LLUVIA ÁCIDA
El vestuario
Poli arrastró hasta las sillas del ring a personas que entonces intuían que ser alguien en la vida social madrileña incluía dejarse ver en los combates del Potro
HAY un hombre que suele demorarse en el vestuario. Supongo que está jubilado. Siempre se afeita en el gimnasio, con la toalla ceñida a la cintura, entre vapor. Improvisa charlas para los muchachos sobre los temas más variados. Ayer, sobre por qué los bebés se quedan dormidos después de meterlos en un baño de agua tibia. Otras veces, da consejos. Conoce tan bien a los boxeadores, que sabe cuál falta desde hace meses y pregunta por él. Sabe cuál agarró una licencia de taxi, o fue padre, o ha engordado, o se rompió una costilla, o es argentino, o se ha excedido con los tatuajes, o qué sé yo. Conoce todos los nombres, y parece habérselos aprendido sin levantarse de la banqueta del vestuario, sólo esperando, como si los acechara, a que los chicos pasaran por ahí.
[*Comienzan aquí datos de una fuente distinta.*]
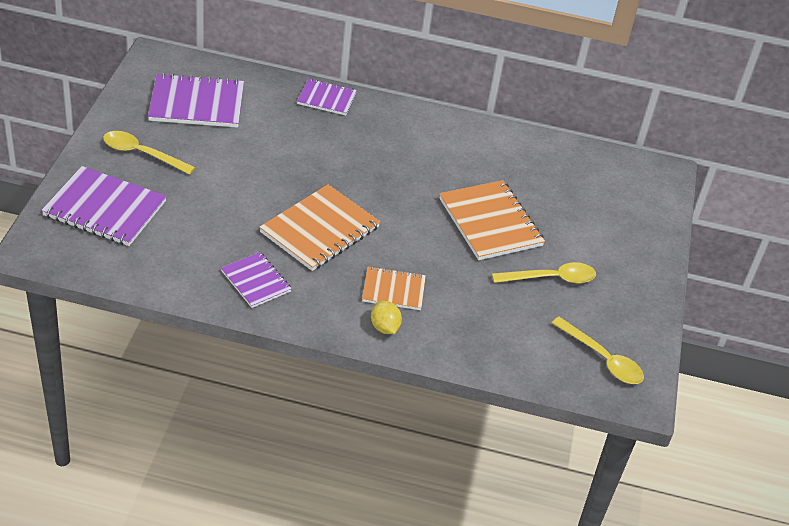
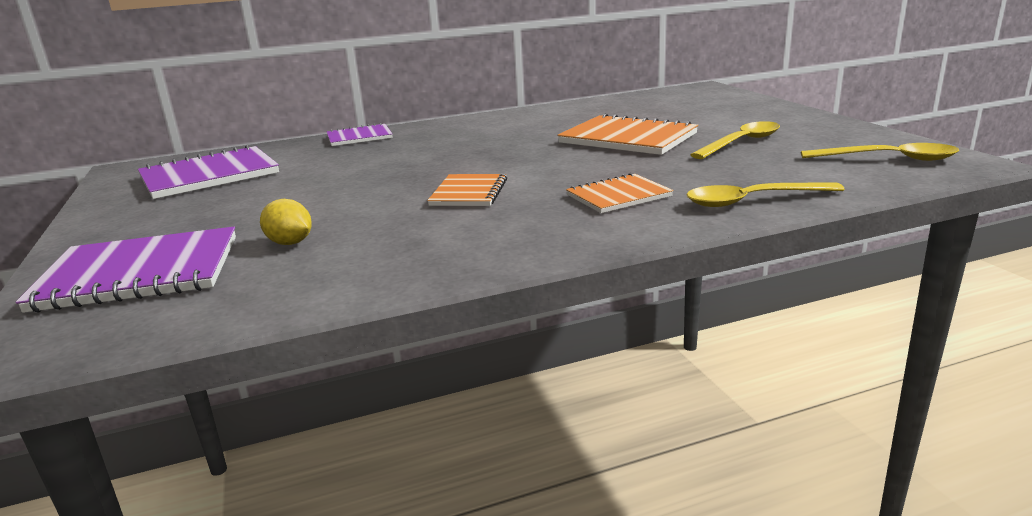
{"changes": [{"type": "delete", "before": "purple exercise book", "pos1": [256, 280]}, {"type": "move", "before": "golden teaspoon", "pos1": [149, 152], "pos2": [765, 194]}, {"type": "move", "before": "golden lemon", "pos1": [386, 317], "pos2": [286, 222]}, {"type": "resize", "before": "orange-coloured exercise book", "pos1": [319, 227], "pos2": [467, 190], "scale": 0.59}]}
No creo que lleve encerrado en ese vestuario desde los años ochenta. Alguien lo habría reclamado. Pero, igual que cuando habla de los púgiles aficionados del gimnasio, también tiene recuerdos de cuando allí entrenaba un boxeador que llegó a ser famoso. Poli Díaz. En los tiempos de Sarasola, lo tenían encerrado tantas horas, con la comba, con el saco, con las manoplas, que Poli se escapaba al colegio contiguo, el Buen Consejo, y pedía entrar en los partidos de fútbol del patio. Por juguetear, tiraba coscorrones inofensivos a los alumnos, que le amagaban la guardia. Una vez, uno le dijo: «No me des en la cabeza, que dejaré de sacar notables».
—«¿Qué es un notable?», preguntó Poli.
Aquí es donde un novelista de los de percepción psicológica explicaría que Poli iba al patio del colegio a recuperar la infancia robada. Supongo.
Hace algún tiempo, un amigo visitó el gimnasio para ver una velada de aficionados. En una de las paredes, entre otros muchos retratos de púgiles, había uno de Salvador Sánchez, aquel mexicano prodigioso que, ya campeón mundial del peso pluma, se mató con 23 años al estrellar su Porsche contra un camión durante un adelantamiento imprudente. A pesar de los rizos, Salvador se parecía algo a Poli. Por lo que a mi amigo, confundido, le dio un arrebato proustiano de añoranza de los años ochenta. Cuando Poli salió de este gimnasio y de los campamentos en El Espinar para arrastrar hasta las sillas de ring a personas que nunca se habían sentado en una, ni volverían a hacerlo después, pero que entonces intuían que ser alguien en la vida social madrileña incluía dejarse ver en los combates del Potro. De pronto, Madrid volvía a tener un boxeador. Por eso, fue una ciudad insomne cuando Poli peleó el campeonato del mundo contra Whitaker, fingiendo flojera en las piernas para chulapear, cargando de rabia el puño en el doce para intentar conectar el golpe que lo salvara de la derrota como si acabaran de decirle que Whitaker se había subido al ring para robarle el futuro y enviarlo de vuelta a los descampados del barrio. Una vez exprimido, Poli fue desechado.
La primavera pasada, se publicó un buen libro de Francisco Aguado a partir de un trabajo de grabadora con Poli. Es curioso, lo que menos recordaba de Poli son los episodios penitentes, en barrena, de su vida de exboxeador. Que probablemente empezó a declinar del todo cuando se prestó a aquella patochada en Oviedo junto a Mickey Rourke, con quien luego desató una pelea formidable en una discoteca. A Poli lo recordaba como sale en las fotos del gimnasio en las que posa con el cinturón. Como lo recuerda el relator del vestuario. Como lo recuerdan los aficionados que todavía ahora, cuando Poli entra en una velada, murmuran, señalan y lo obligan a subirse a una silla a saludar mientras le cantan Potro-Potro a ese púgil que fue el de Madrid.